CrowdStrike outage: Y2K in 2024?

Thanks for reading this Saturday morning. Today we’re examining what was essentially Y2K +24. The CrowdStrike outage of July 19, 2024, grounded thousands of flights, delayed public transit, and impacted medical procedures at hospitals.
 
What happened, and more importantly, what does it say about our reliance on computer systems?
 
***
 
CrowdStrike is a prolific cybersecurity firm whose software is utilized by 298 of the world’s Fortune 500 companies. Because the company’s services are so widely used, its activities – and regular security updates – are deeply embedded in the Microsoft Windows operating system, along with Apple and Linux to a lesser extent, the technology outlet TechTarget reported.
 
CrowdStrike regularly delivers “sensor configuration” updates – several per day, sometimes – to keep users protected from cybersecurity threats. The updates usually happen in the background automatically to systems that are operating and connected to the internet.
 
The update in question, delivered at 0409 UTC on July 19, contained a flaw in its logic. It applied only to Microsoft Windows systems, and the flaw caused systems that applied the update (i.e., systems that were running and online at the time) to crash, TechTarget reported.
 
CrowdStrike recognized the flaw almost immediately. The company fixed the flaw and in fact delivered a resolved update just 79 minutes later, at 0527 UTC. By that time, though, 8.5 million Windows devices had already applied the flawed update. Critical systems – at airlines, hospitals, and other essential infrastructure – went down, causing a global catastrophe. Affected computers displayed the “blue screen of death,” leaving IT personnel incapable of quickly restoring their systems.
 
American Airlines, United, and Delta requested a global ground stop for all flights. Health care systems delayed or canceled procedures. Some 911 systems were impacted. The crisis – and news stories about it – spread quickly.
 
CrowdStrike’s crisis response was criticized, perhaps for good reason – hours after the flawed update went out, CrowdStrike CEO George Kurtz released a statement that did not contain any apology at all, just details about the error. The headline in Fortune read: “CEO at cybersecurity firm that caused a global outage forgot to apologize” – ouch.

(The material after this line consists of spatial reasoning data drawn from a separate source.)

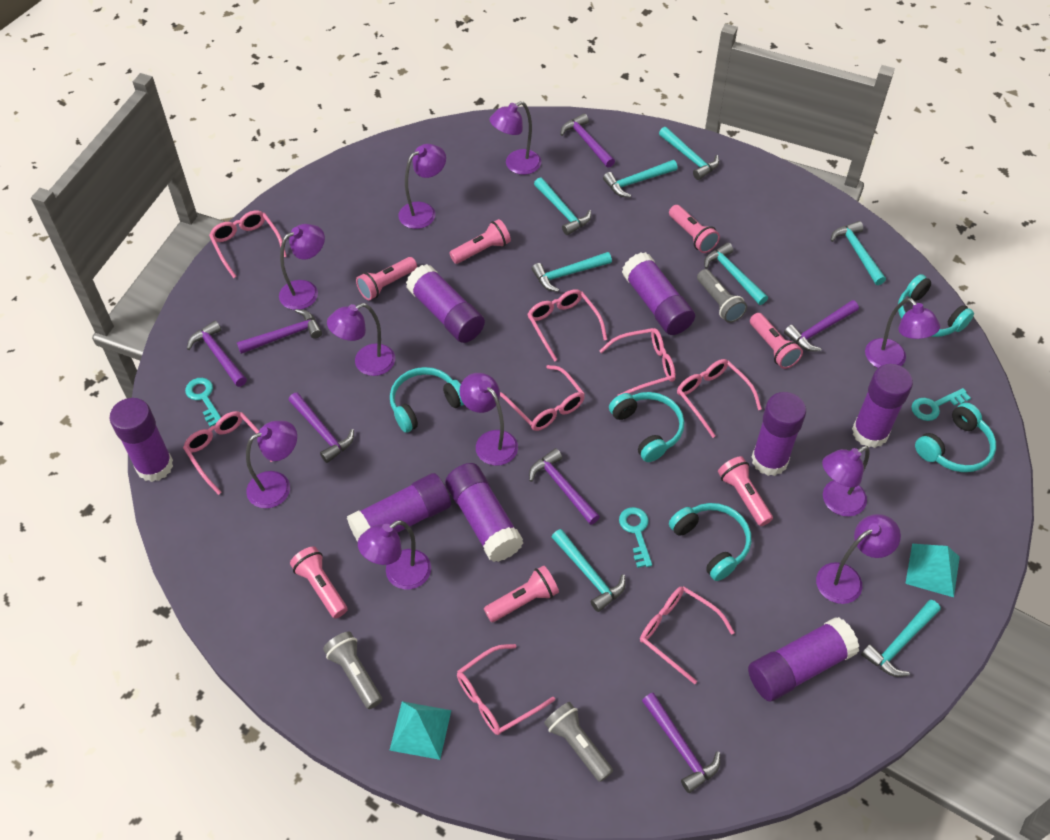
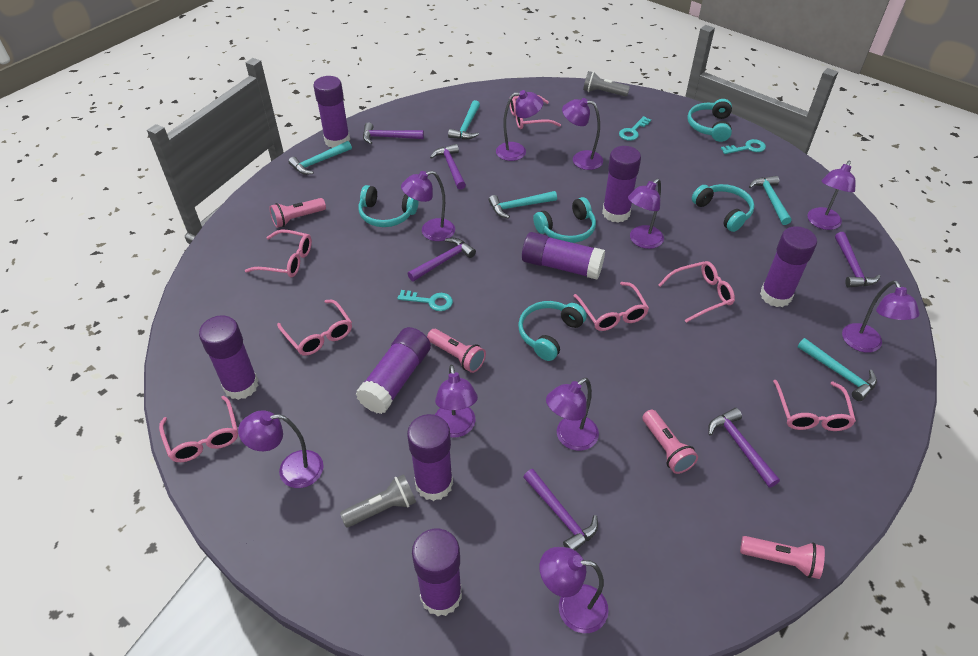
grey flashlight: 3 -> 2
pink flashlight: 7 -> 4
pink glasses: 8 -> 7
purple hammer: 7 -> 6
turquoise hammer: 8 -> 5
turquoise pyramid: 2 -> 0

Kurtz was then swiftly whisked away by his public relations team and quickly appeared on national news to talk about the issue and answer questions. His immediate response while technical and direct, was likely a symptom of prioritizing speed over perfection. 
 
Meanwhile, CrowdStrike in a matter of hours put together instructions for customers to enact manual workarounds to rid their systems of the flawed update. It’s this process – the manual fix – that looks to have caused most of the fallout simply because how long process takes.
 
Unwinding the damage required extensive work, sometimes on each individual machine. As one can imagine, even for sophisticated companies, that type of undertaking can take a very long time. All told, the damage may be upwards of $5 billion.
 
The proximate issue is largely behind us now, but it raises important questions about single points of failure that can ripple across critical systems.
 
Time Magazine published a smart piece harkening back to the Y2K crisis at the turn of the century. Some view that period as one of unnecessary hysteria, but the problem was real. That computer code transitioned from “1999” to “2000” without issue indicates government, business, and infrastructure leaders took appropriate action, not that no problem ever existed.
 
That period forced an examination of society’s reliance on computer technology. Industry and government leaders took to heart the true risks associated with widespread failures, and recognized the need for fail-safes and plan Bs.
 
Those lessons appear to have atrophied in the decades since. CrowdStrike is a single point of failure, something that should have been obvious to the company, its regulators, and its clients for many years.
 
David Brumley, a computer engineering professor at Carnegie Mellon University, told Time that other technology companies implement procedures to mitigate against the risk of flawed updates causing mass disruption. “Companies like Google will roll out updates incrementally so if the update is bad, at least it will have limited damage,” he said.
 
Instead, it looks like CrowdStrike pushed the update to its entire user base at the same time, making it impossible to recognize the problem before it proliferated.
 
Congress has already called on Kurtz to appear before the House Homeland Security Committee. And FTC Chair Lina Kahn said that “these incidents reveal how concentration can create fragile systems.”
 
Whether regulatory action results from the failure remains to be seen. But companies – especially those responsible for critical infrastructure like transportation and health care – also have a responsibility to examine their own systems to identify fail points and employ redundancies.